As if I personally needed to save this kid?
As if this kid needed saving?
As if my very own (and very white) brother didn’t sell water too when he was younger? We had a traveling lemonade stand; we cleaned up every July 4th. Maybe this kid was just an entrepreneur-in-training?
Or maybe he’s not. Maybe he doesn’t have a choice, and maybe I was just trying to transcend the ridiculousness of my well-intended-but-still-f*cked-up-white-guilt-complex by succumbing to the wedding-industrial-complex…?
(Can we say analysis paralysis?)
Fortunately, PIC had the good sense to suggest we table all further wedding discussion for the rest of the night (not before assuring me that we didn’t have to do anything over the top, and that we didn’t have to do anything we didn’t want to do). I was kind of irritated at the time because I like to get issues dealt with, then and there, but we had been driving around all weekend, it was hot, and we were both overtired… fertile ground for an argument, not a rational discussion.
My other consolation is that my high school BFF got engaged only a week before we did and thanks to my being a bit more hyper about planning than most people, we now find ourselves in the exact same stages of the wedding planning process.
Like me, she’s traveled a lot, has lived abroad, and is trying to walk the line between fiscal responsibility, social consciousness and planning a beautiful affair that will make herself, her family, and her fiancé happy.

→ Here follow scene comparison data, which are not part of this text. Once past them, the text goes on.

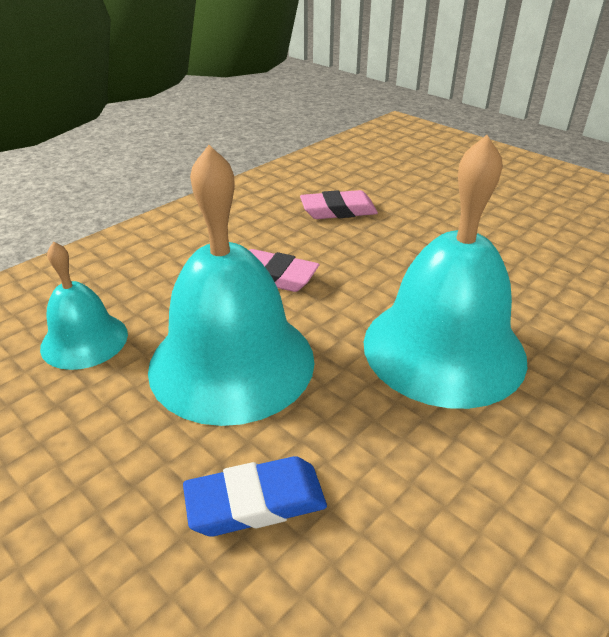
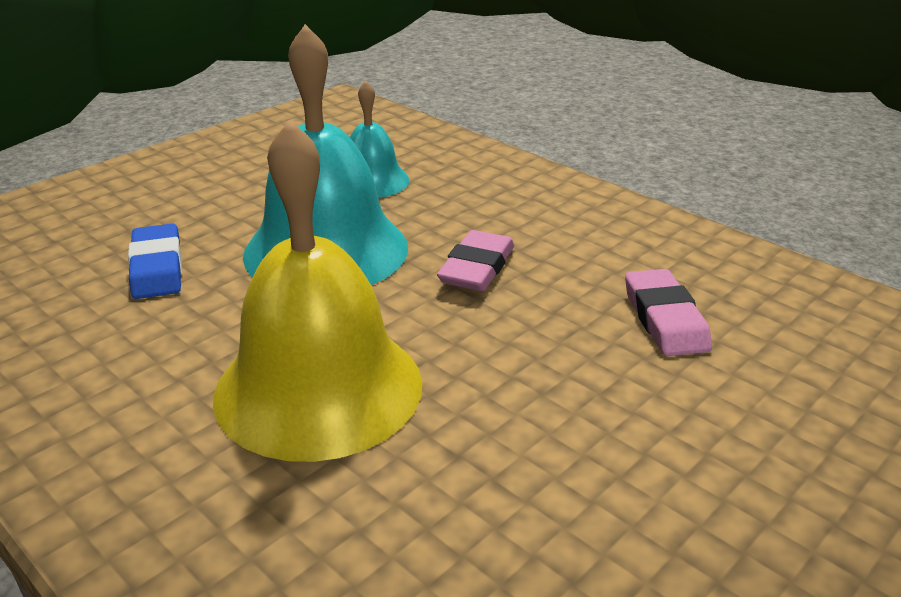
camera: 90 degrees right, 5 degrees down
(443, 348) = (319, 387): turquoise bell -> yellow bell

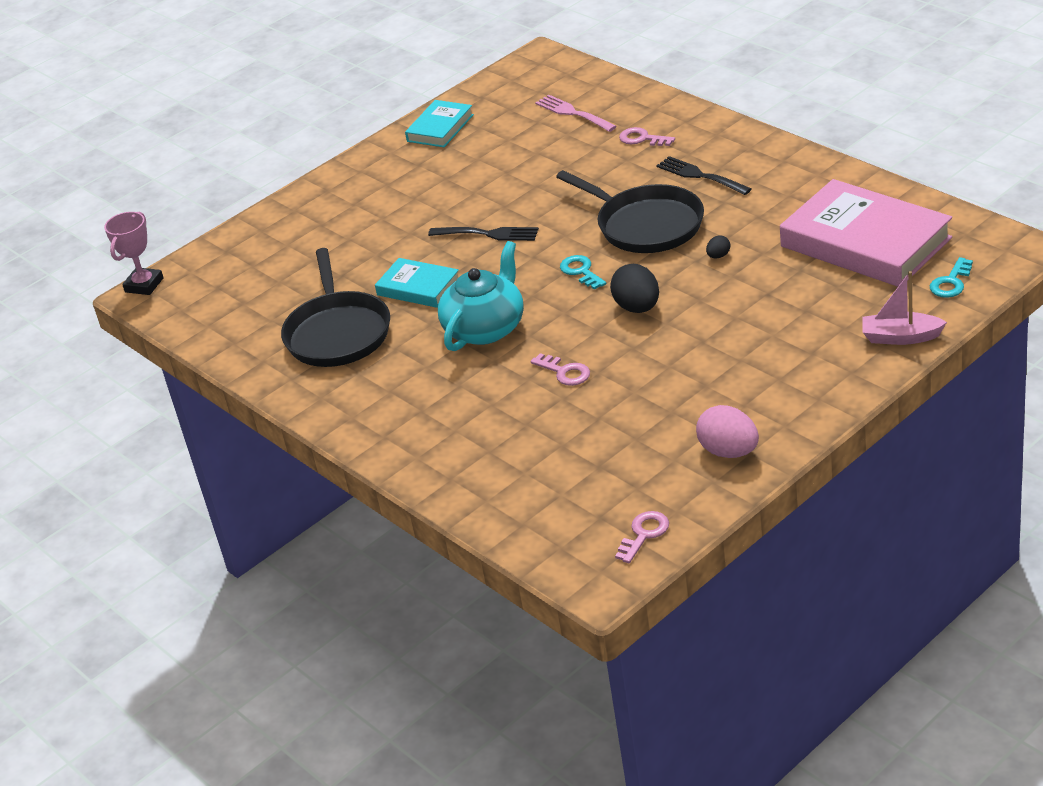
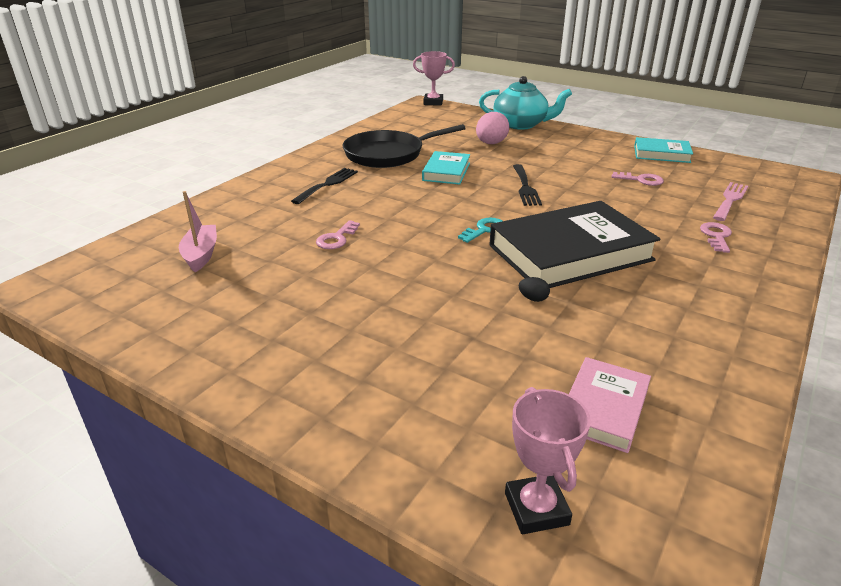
camera: 70 degrees right, 5 degrees down
(486, 328) = (397, 200): turquoise teapot -> turquoise teapot (521, 124)
(637, 307) = (434, 262): black egg -> none
(644, 534) = (94, 300): pink key -> pink key (641, 180)
(646, 225) = (570, 253): black pan -> black book
(700, 176) = (674, 274): black fork -> black fork (327, 184)
(729, 452) = (197, 337): pink egg -> pink egg (491, 143)
(865, 242) = (603, 408): pink book -> pink book, size x0.52
(900, 337) = (396, 459): pink boat -> pink boat (201, 255)
(951, 282) = (536, 509): turquoise key -> pink trophy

We’ve been texting all morning about that damn Huff Post story— the one where the Turkish couple decided to forego the traditional three-day feast to serve food at a refugee camp instead—and how guilty it makes us feel over our own desires. I mean, seriously, the bride is standing there in a gown and a golden tiara, handing out plates of food.
So instead we talk about donations instead of favors, of forgoing the traditional registry because we’re both in our 30s and how many Mikasa plates does one couple need? (And no, I’m not just being rhetorical here. I already have one set of Mikasa plates and one set of Lenox plates and they’re both second hand but perfectly fine, aside from the one salad plate that PIC accidentally put in the microwave…)
Her fiancé was thinking about trying to turn the entire event into a fundraiser for some non-profit or another, and I have to admit I had a few thoughts along those same lines but I can’t help wondering if a small part of me wants to have a “responsible” wedding just so I can say I had a responsible wedding…
So I can look down my nose at those who get caught up in the frenzy…
So I can feel somehow noble about not going to Kleinfelds…
So I can justify not being vegan, not even being vegetarian, of rather liking steak… because, hey, we had a small wedding!
So I can live in a perfectly nice house in a perfectly nice neighborhood while all the while dreaming of a bigger house in a nicer neighborhood, but its okay, because living in a nice neighborhood is something you earn right? There’s nothing privileged about it…
And being an anthropology professor makes it all that much worse. Because I know better.
I know that the things we think we need (the white dress, the multiple rings, the first dance, the open bar because you don’t want to look cheap, the live music because it’s classier than a dj) are all crap. Lovely crap, but crap nonetheless.
The white dress didn’t become a thing until the 19th century, and even then it was only to inject the lace industry with a much-needed boost in sales.
Diamond rings are also a relatively recent “tradition” and we’ve got DeBeers to thank for that (check out my book review of The Engagements to learn more about this).
Traditions are traditions because we make them traditions, not because there is anything inherently right or wrong about them.
They change, sometimes for the better, sometimes for the worse, and even though we’d like to think that these changes are totally natural and organic, they’re often the result of carefully calculated marketing campaigns and most of us are too dumb to realize it.
(And there we go with the self-righteousness again… I’m starting to get why so many people find me to be a bit difficult.)
I’m not really sure where I’m going with all of this (which is, perhaps, more apparent to you as you read this than it is to me as I write this) except to say that it’s all very confusing.